One of them heads back to the saloon to grab some stuff to help their friend, and starts to get tossed around by an unseen force. It is unclear if this is someone they're editing around to not show the killer, or GENUINELY a supernatural Unseen Force.
It arguably becomes clear as the guy backs up the stairs gasping for breath and clutching at his throat like Darth Vader is displeased with his performance review, but I argue it could just as easily be a normal killer in the position of the camera, and he's backing away in fear.
It was the camera man all along!
So Andy gets pushed/dragged/scared up the stairs, thrown off the second story balcony, and lands on the saloon floor be...HOLY FUCK AXE TO THE FACE OUTTA NOWHERE.
I will say this, if the pay off to 73 minutes of wandering around and panning over vistas is an axe to the face outta nowhere...still not worth it, but nicely done all the same.
The unseen killer continues his final act carnage, which is appreciated even if it is too little too late, by using Chekov's scythe to slice off Bob the Asshole's head.
His wife wants to get to him, but everyone tries to hold the door shut. In the struggle between the killer pushing in and everyone pushing out, Lou somehow gets dragged outside, and is about to meet his own untimely end when a shot rings out and the scythe falls from invisible hands.
I GUESS???
You have forgotten the face of your father, Gunslinger.
The Man in Black rides into town with a gun, so I guess he shot the killer...the ghost? The spirit? The psychic manifestation? The fucking Invisible Man??
Anyways, a car pulls up with two previously unseen characters to take the survivors to safety, presumably from the end of the trail backtracking.
The movie lumbers to a close with another panning shot across the wall from the start of the movie, now revealing ALL the figurines are headless, and continuing to pan to reveal a painting of a ship's captain. Presumably the same one the Man in Black spoke of? Somehow his ghost living on, hunted by the Man in Black, who HAS a name, but I will be damned if it gets said in this movie, so fuck it. This is a remarkably obtuse movie that puts forth many questions, and provides precious few answers.
If this is the only shot you have of your killer, I think you’ve failed as a film.
TRISK ASSESSMENT
Video: It’s far from bad, although the dark is a bit TOO dark at times.
Audio: Perfectly fine.
Sound Bite: "Rush? There ain't been no rush here since they discovered gold!!" Okay, that was a good line
Body Count: The movie may not have much going on, but it does have a decent body count.
1 - 19 minutes in, and we finally find a dead body.
2 - Trucker hat guy gets clobbered
3 - Other hat guy cleavered
4 - Biker dude chucked through a wall
5 - Stan is brought back by wannabe Charon
6 - Andy gets chucked off the balcony and axed in the face
7 -Bob gets a scythe to the face.
8 - Lou may or may not be scythed?
9 - Killer gets shot?
Best Corpse: Award has to go for Andy’s axing to the face.

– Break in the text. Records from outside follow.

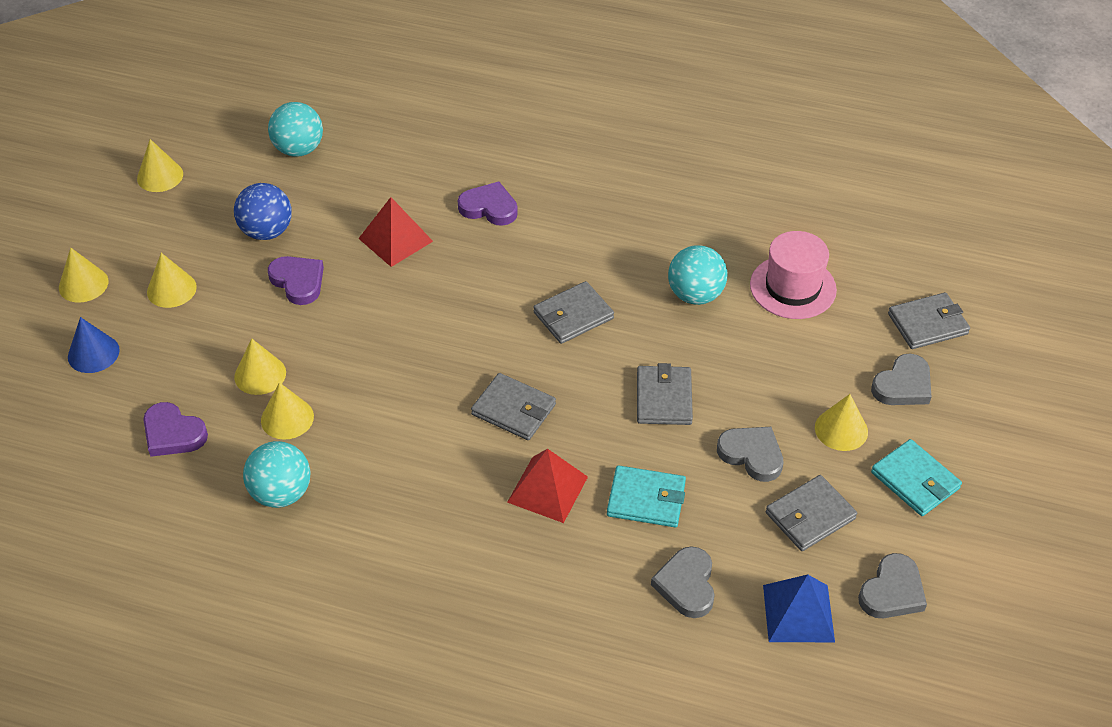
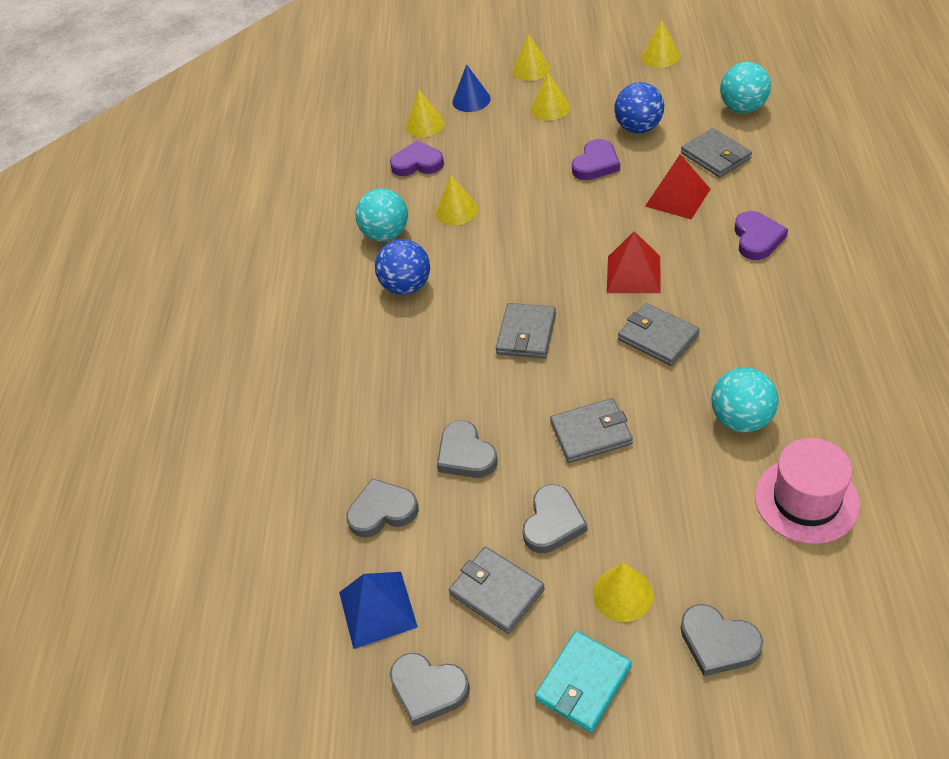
camera: 80 degrees right, 0 degrees up
(173, 433) = (417, 163): purple heart -> purple heart turned 75 degrees clockwise
(260, 374) = (491, 181): yellow cone -> yellow cone (425, 125)
(382, 493) = (407, 286): none -> blue ball
(547, 489) = (450, 383): red pyramid -> red pyramid (633, 274)
(646, 499) = (465, 454): turquoise wallet -> grey heart
(927, 324) = (832, 650): grey wallet -> grey wallet (715, 156)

A nice little surprise.
Blood Type - F: A few dribbles here and there, and that’s about it.
Drink Up! Every time there is a long panning shot for no good reason.
Movie Review: Okay okay, I bag on this movie pretty hard. But setting aside the story, or lack thereof, there is some decent craft here. It’s put together well enough. The acting is average. And the basic idea is genuinely a good one. It just does a whole lot of nothing. That’s something that can work for some people, it has an almost dreamline quality, but that’s looking at it from an extremely gracious point of view. Two out of five scythes.
Entertainment Value: There is so little going on, it barely even has any entertainment value, aside from staring agape at how little is going on, and waiting for the next moment of ANYthing. There’s fun to be had here, but you gotta make your own. The single best thing about this movie is Woody Strode’s ghost Charon wannabe person thing. He brings instant presence, they just don’t DO anything with him. Two out of five motorbikes.
Have I seen worse movies? Yes.
Have I seen worse put together movies? Yes again.
Have I seen movies with worse acting? Also yes!
Have I see less coherent movies? Hooboy yes.
And yet, somehow, this movie is just a clustering of so much bad coming together that it is gonna stick with me.